Fehler im Jurastudium

Was ist eigent­lich "nicht ver­t­retbar"?

von Roland SchimmelLesedauer: 5 Minuten
Vom Anfang bis zum Ende der juristischen Ausbildung geht es darum, Fehler zu vermeiden. Dabei sind sie wichtig, um aus ihnen zu lernen. Roland Schimmel plädiert dafür, sich ganz systematisch mit ihnen zu befassen - und am Ende ein konsensfähiges Raster dafür zu schaffen, was falsch und was richtig ist in einem Studiengang, zu dem so manchem eher Willkür einfällt als Transparenz.

Anzeige

Die Rechtswissenschaft ringt um die richtigen Antworten auf abstrakte Rechtsfragen und um die richtige Entscheidung in realen Konflikten. Oft sind letztgültige Einsichten in "richtig" und "falsch" nicht zu haben. Zumindest in der juristischen Ausbildung laviert man daher gern mit dem Begriff "vertretbar". Wer je Kontakt mit der juristischen Prüfungspraxis hatte, weiß, dass in Prüfungsarbeiten oft der Schwerpunkt auf Beanstandungen des Typs "falsch" / "nicht vertretbar" liegt, nur selten auf "richtig!", "gut!" oder gar "richtig gut!". Bis dahin ist das eine Alltagsweisheit, mit der man sich als Lernender oder Lehrender im juristischen Studium früher oder später abfindet. Wie wird nun das Thema "Fehler im Jurastudium" zum Gegenstand einer ganzen Fachtagung mit prominenten Referenten und einer dreistelligen Teilnehmerzahl? Ganz von ungefähr kommt das nicht. Die Frage nach den Fehlern lässt sich nämlich auch als eine nach den Inhalten und Zielen juristischer Fachdidaktik stellen – und dieses Gebiet ist in der letzten Zeit erkennbar aus einem langen Dornröschenschlaf erwacht. Nachdem mit den reformfreudigeren 1970er Jahren auch das zeitweilig aufgeflammte Interesse an Didaktik weitgehend verschwunden war, haben sich überwiegend die jüngeren unter den juristisch Lehrenden in den letzten Jahren wieder vertieft damit befasst. Die institutionelle Verfestigung dieses Forschungsfelds zeigt sich etwa an den Universitäten Hamburg (Zentrum für rechtswissenschaftliche Fachdidaktik) und Passau (Institut für Rechtsdidaktik) sowie am Programm der Vereinigung Deutscher Rechtslehrender (Berlin), die ab 2011 ein Jahrbuch zur Rechtsdidaktik herausgeben will. Initiativ wurden dabei viele Fachhochschulprofessoren in den Rechtsfächern.

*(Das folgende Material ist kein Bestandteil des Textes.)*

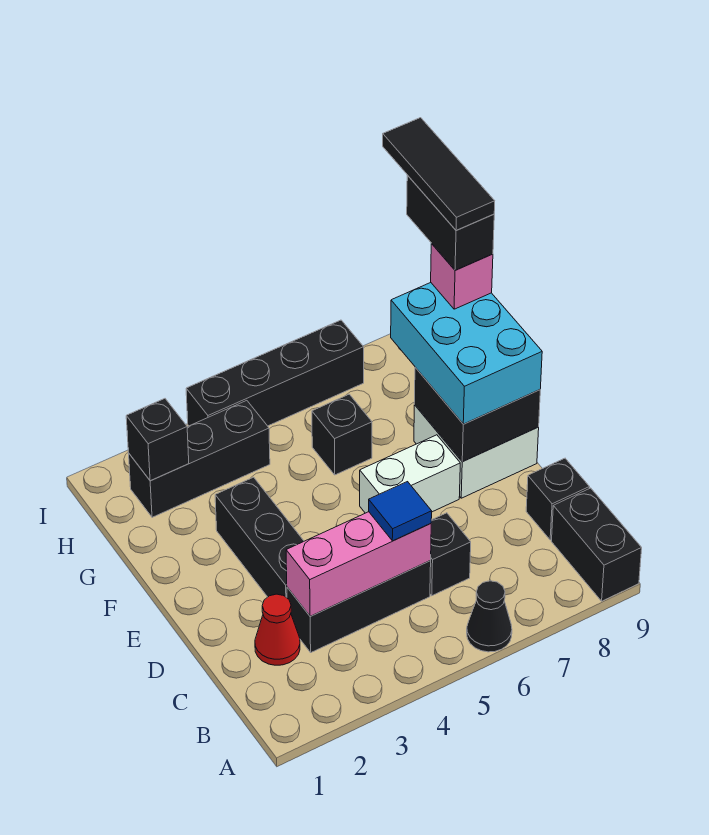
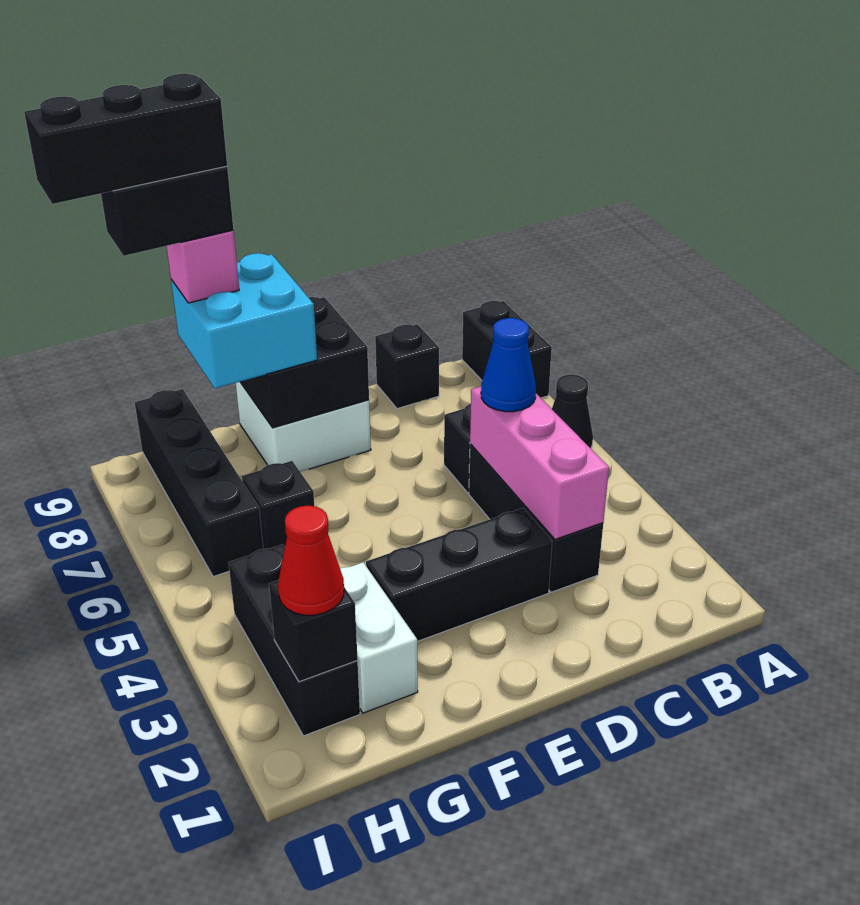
black brick A9:B9 level 1 -> black brick A8:A9 level 1
red cone C2 level 1 -> red cone H2 level 3
blue tile C5 level 3 -> blue cone C5 level 3
white brick E6:E7 level 1 -> white brick G2:G3 level 1
cyan brick E8:G9 level 3 -> cyan brick F8:G9 level 3
black tile G9:I9 level 6 -> black brick G9:I9 level 6
black brick I4:I7 level 1 -> black brick H6:H9 level 1

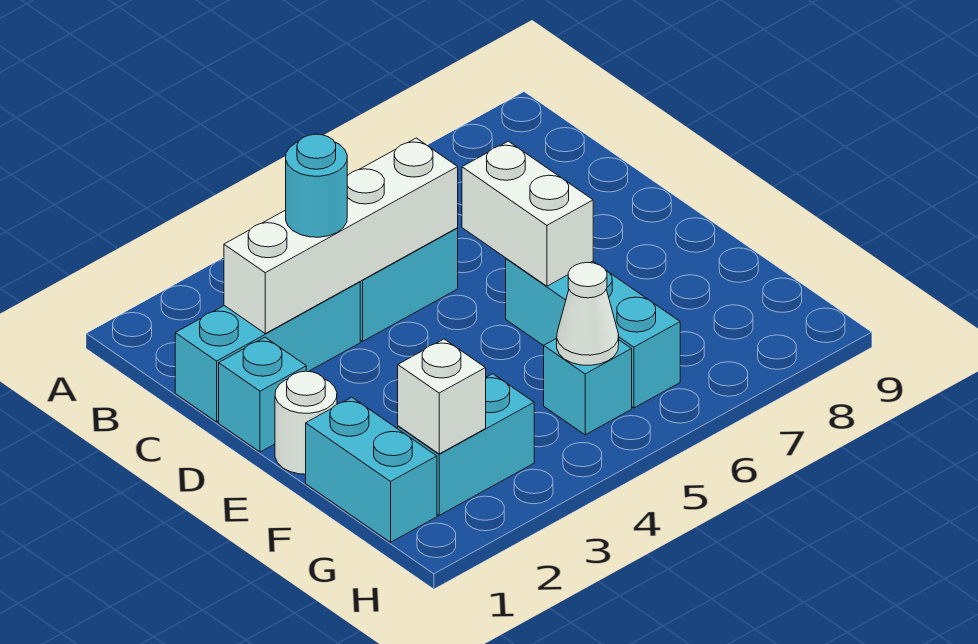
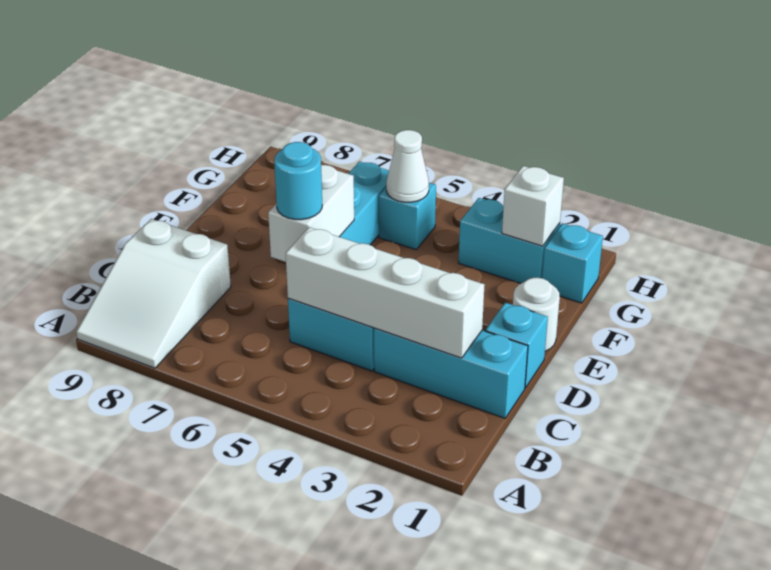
none -> white slope A8:C9 level 1 top C
cyan round brick C3 level 3 -> cyan round brick D6 level 3
cyan brick F1:G1 level 1 -> cyan brick G1 level 1

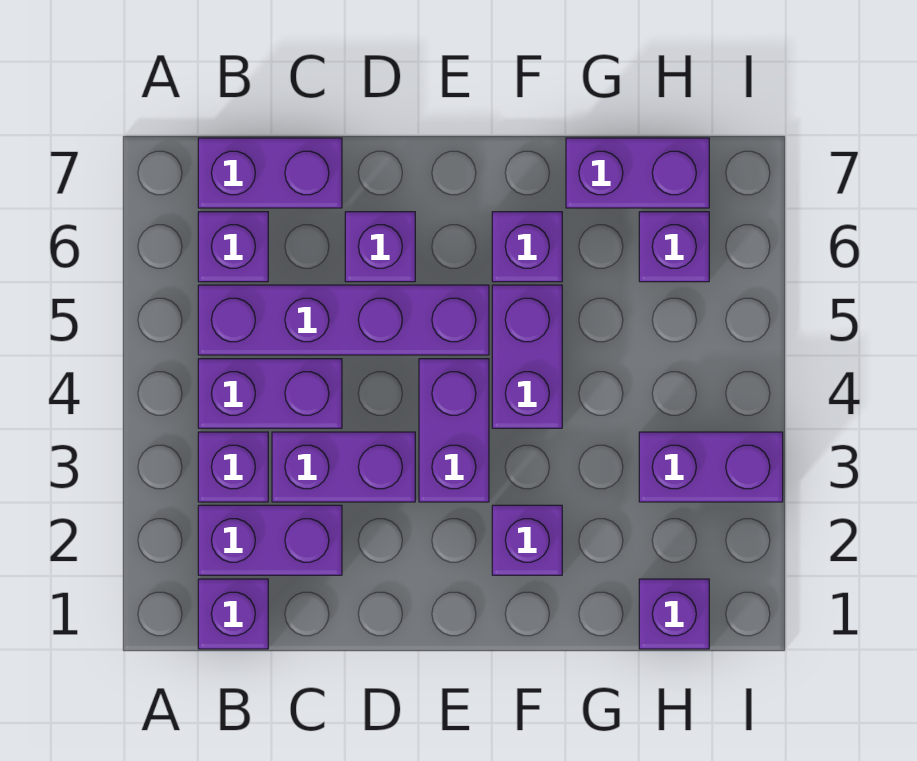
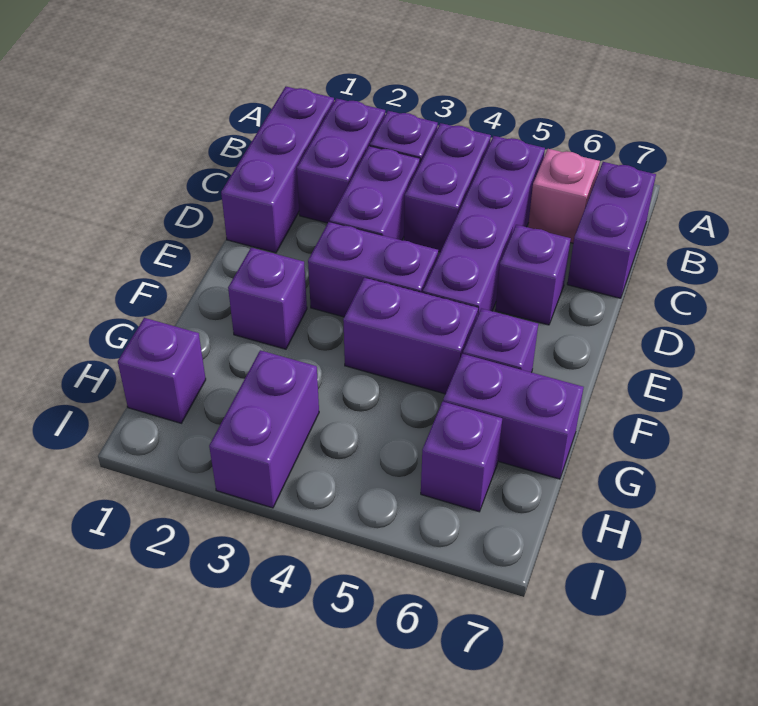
purple brick B1 level 1 -> purple brick B1:D1 level 1
purple brick B6 level 1 -> pink brick B6 level 1
purple brick G7:H7 level 1 -> purple brick G6:G7 level 1

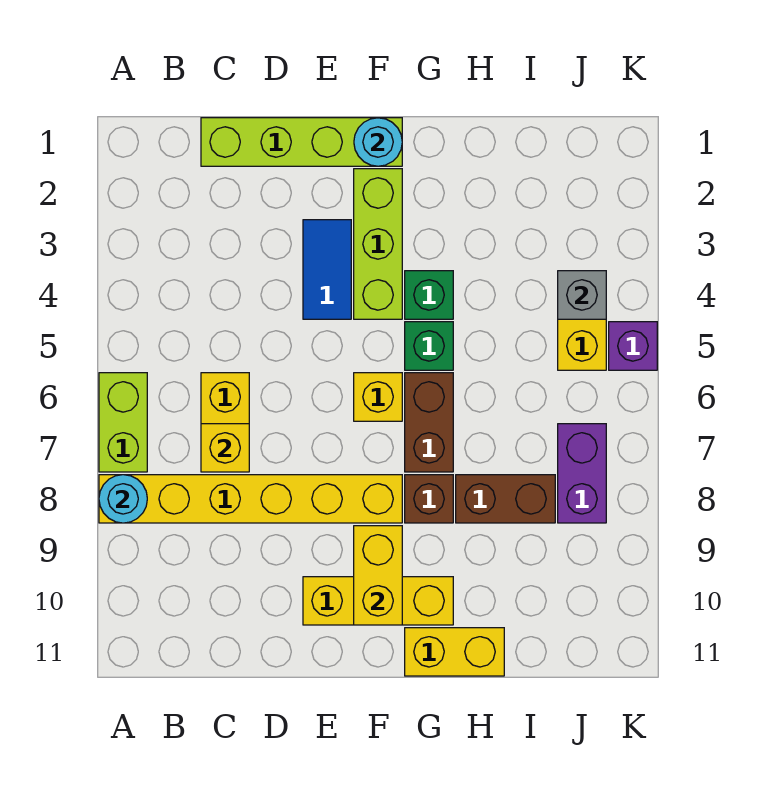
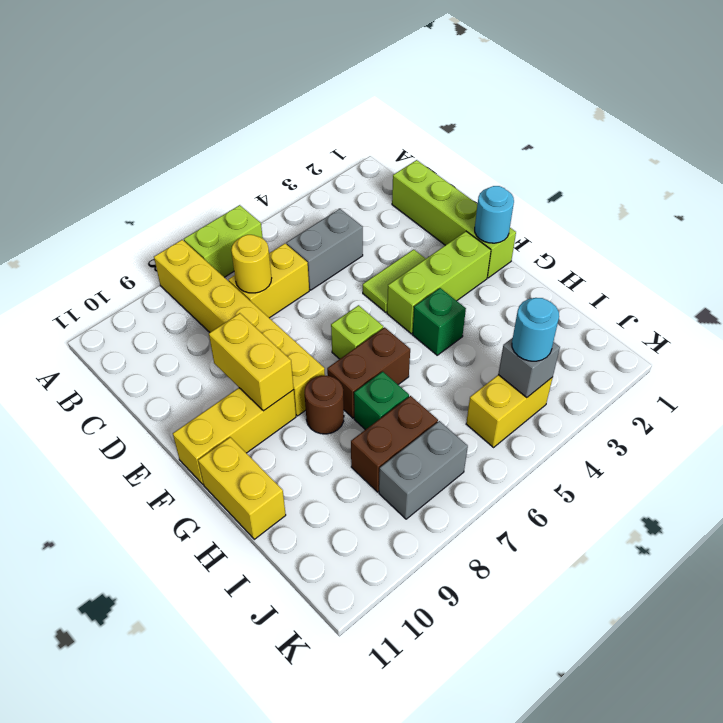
cyan round brick A8 level 2 -> cyan round brick J4 level 3
none -> grey brick C4:C5 level 1
yellow brick C7 level 2 -> yellow round brick C7 level 2
blue tile E3:E4 level 1 -> lime tile E3:E4 level 1
yellow brick E10:G10 level 1 -> yellow brick F9:F11 level 1
yellow brick F6 level 1 -> lime brick F6 level 1
yellow brick F9:F10 level 2 -> yellow brick E9:F9 level 2
green brick G5 level 1 -> green brick H7 level 1
brown brick G8 level 1 -> brown round brick G8 level 1
brown brick H8:I8 level 1 -> brown brick I7:I8 level 1
purple brick J7:J8 level 1 -> grey brick J7:J8 level 1
purple brick K5 level 1 -> none

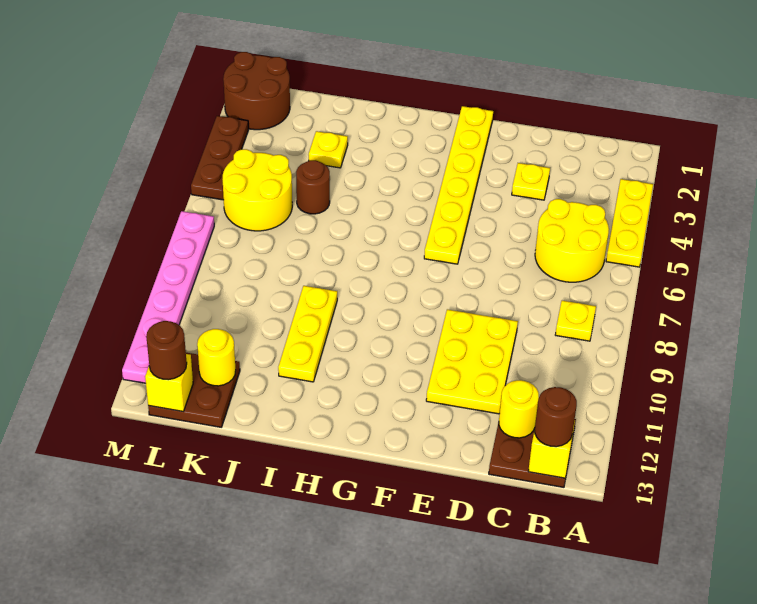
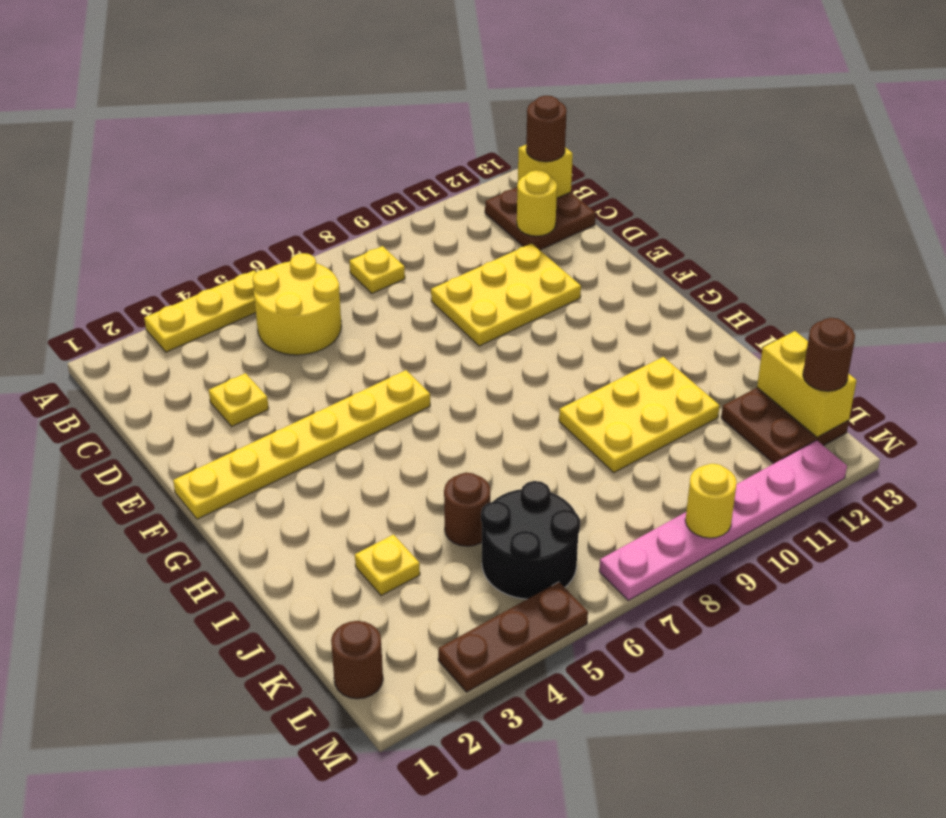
yellow plate I9:I11 level 1 -> yellow plate I9:J11 level 1
yellow round brick K5:L6 level 1 -> black round brick K5:L6 level 1
yellow round brick K12 level 2 -> yellow round brick M9 level 2
brown round brick L1:M2 level 1 -> brown round brick L1 level 1
yellow brick L13 level 2 -> yellow brick K13:L13 level 2

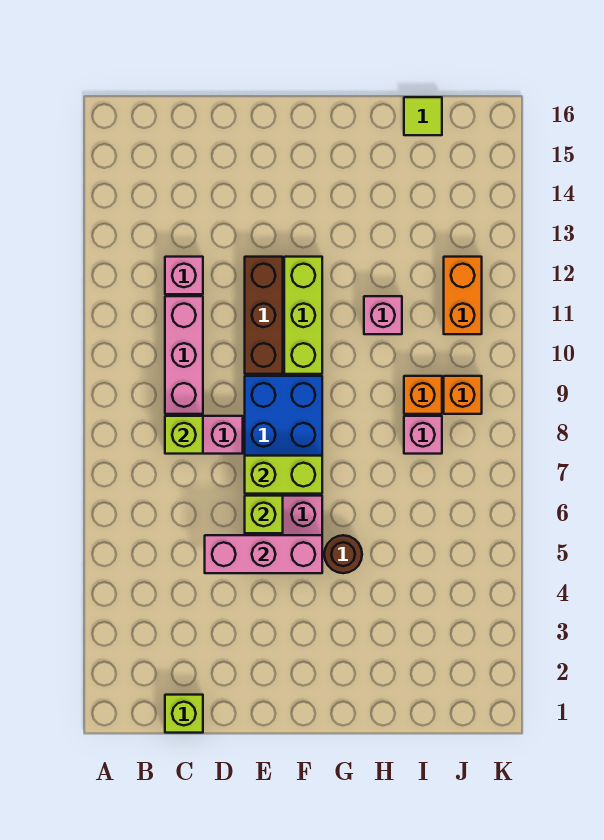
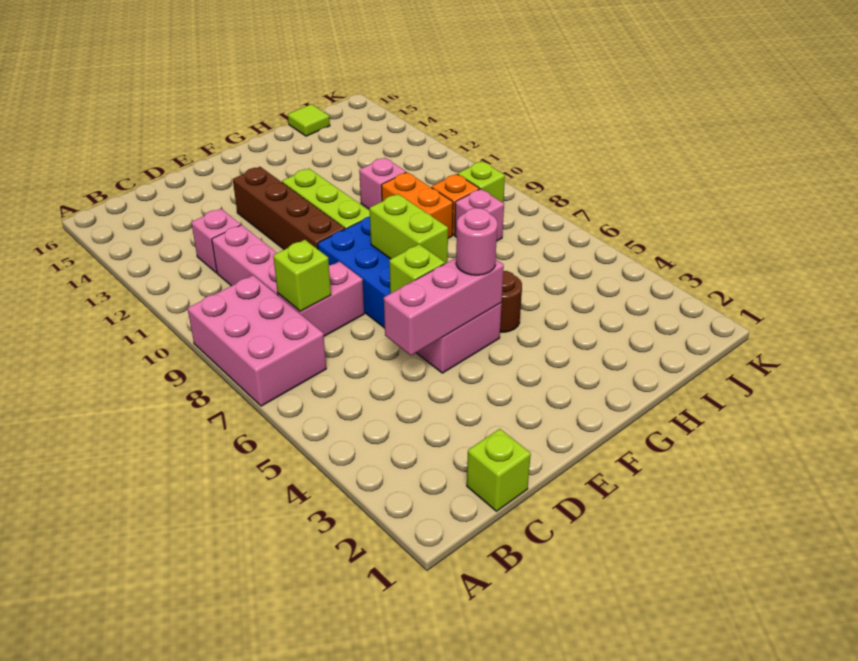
none -> pink brick A7:B9 level 1
lime brick E7:F7 level 2 -> lime brick F7:F8 level 2
brown brick E10:E12 level 1 -> brown brick E10:E13 level 1
none -> pink round brick F5 level 3
orange brick J9 level 1 -> lime brick J9 level 1
orange brick J11:J12 level 1 -> orange brick H9:H10 level 1

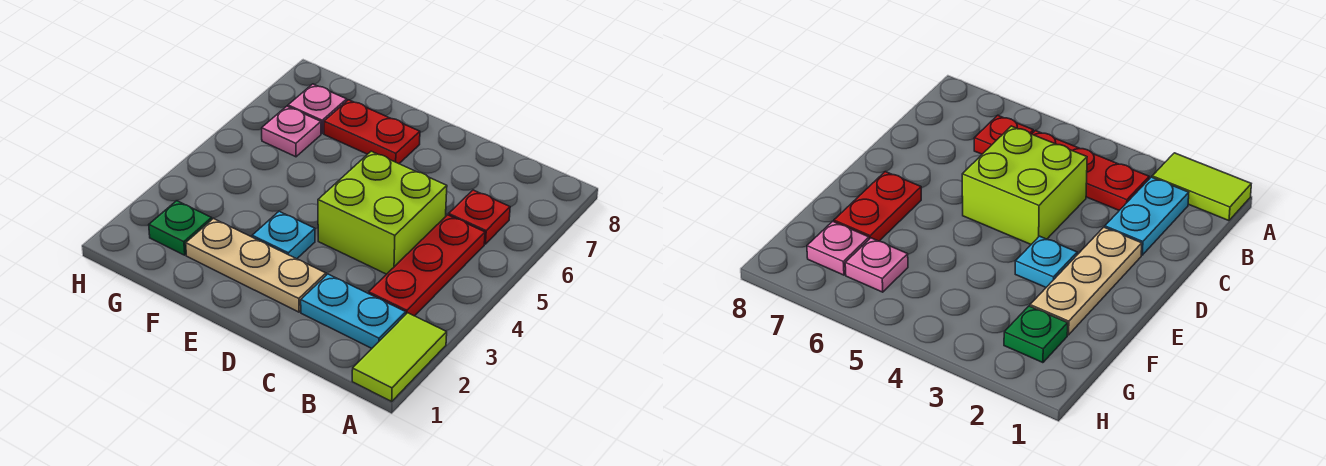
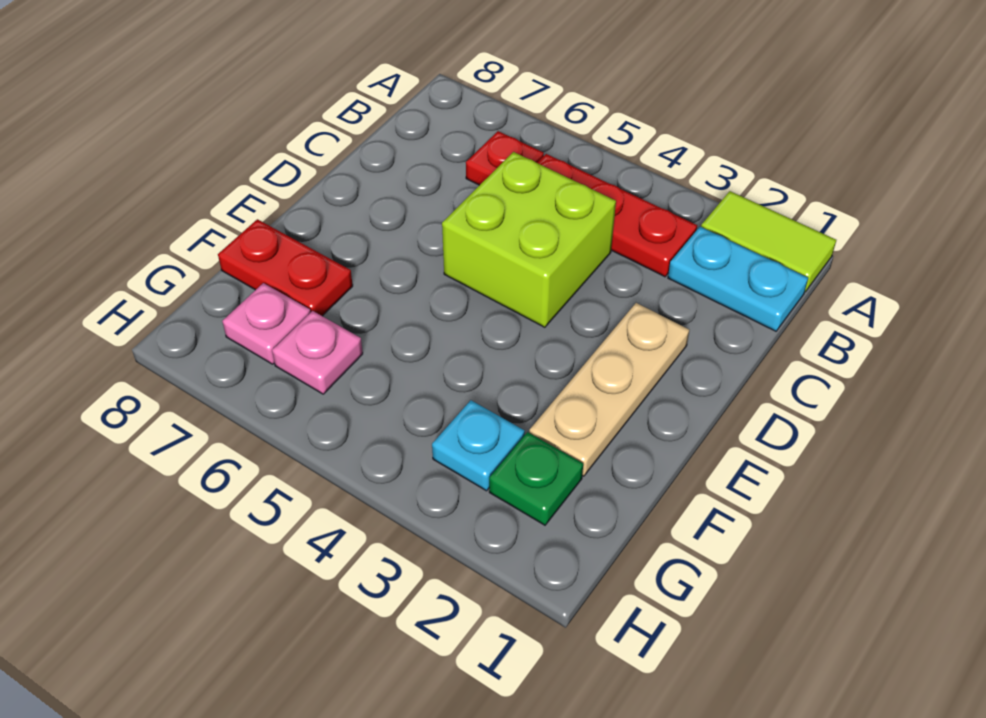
cyan plate B2:C2 level 1 -> cyan plate B1:B2 level 1
cyan plate E3 level 1 -> cyan plate G3 level 1
red plate E7:F7 level 1 -> red plate F7:F8 level 1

Warum auf Fehler fokussieren?

Die Befassung mit Fehlern ist aus didaktischer Perspektive sogar ausgesprochen vielversprechend. Unterstellt man einmal, die Korrektoren von Prüfungs- und Übungsarbeiten müssten die Mühe auf sich nehmen, Fehler der Bearbeiter/innen systematisch qualitativ und quantitativ zu erfassen, läge in diesen Informationen großes Potential. Es ließen sich dann belegbare Aussagen darüber treffen, wo die typischen und verbreiteten Schwächen juristischer Argumentation liegen. Ein paar übliche Verdächtige kennt, wer schon einmal korrigieren durfte: Nichteinhaltung des Gutachtenstils, Nichtlesen des Gesetzes, Nichtverstehen des Gesetzes (Wortlaut, Systematik, Sinn), logische Brüche, inhaltliche Widersprüche, schlechte Schwerpunktsetzung, kreative Veränderung oder unvollständige Lektüre des Sachverhalts usw. Gelingt es, solche Fehler systematisch zu ordnen, lässt sich die Anschlussfrage nach den Ursachen und Vermeidungsstrategien stellen. Spätestens hier wird klar, dass es mit Sorgfalt bei der Konzeption eines Prüfungsfalls nicht getan ist. Vielmehr muss eine gute juristische Ausbildung in den Blick nehmen, welche Fehler Lernende typischerweise machen. Nur so sind alle Beteiligten wirkungsvoll dafür zu sensibilisieren, wie man sie vermeidet.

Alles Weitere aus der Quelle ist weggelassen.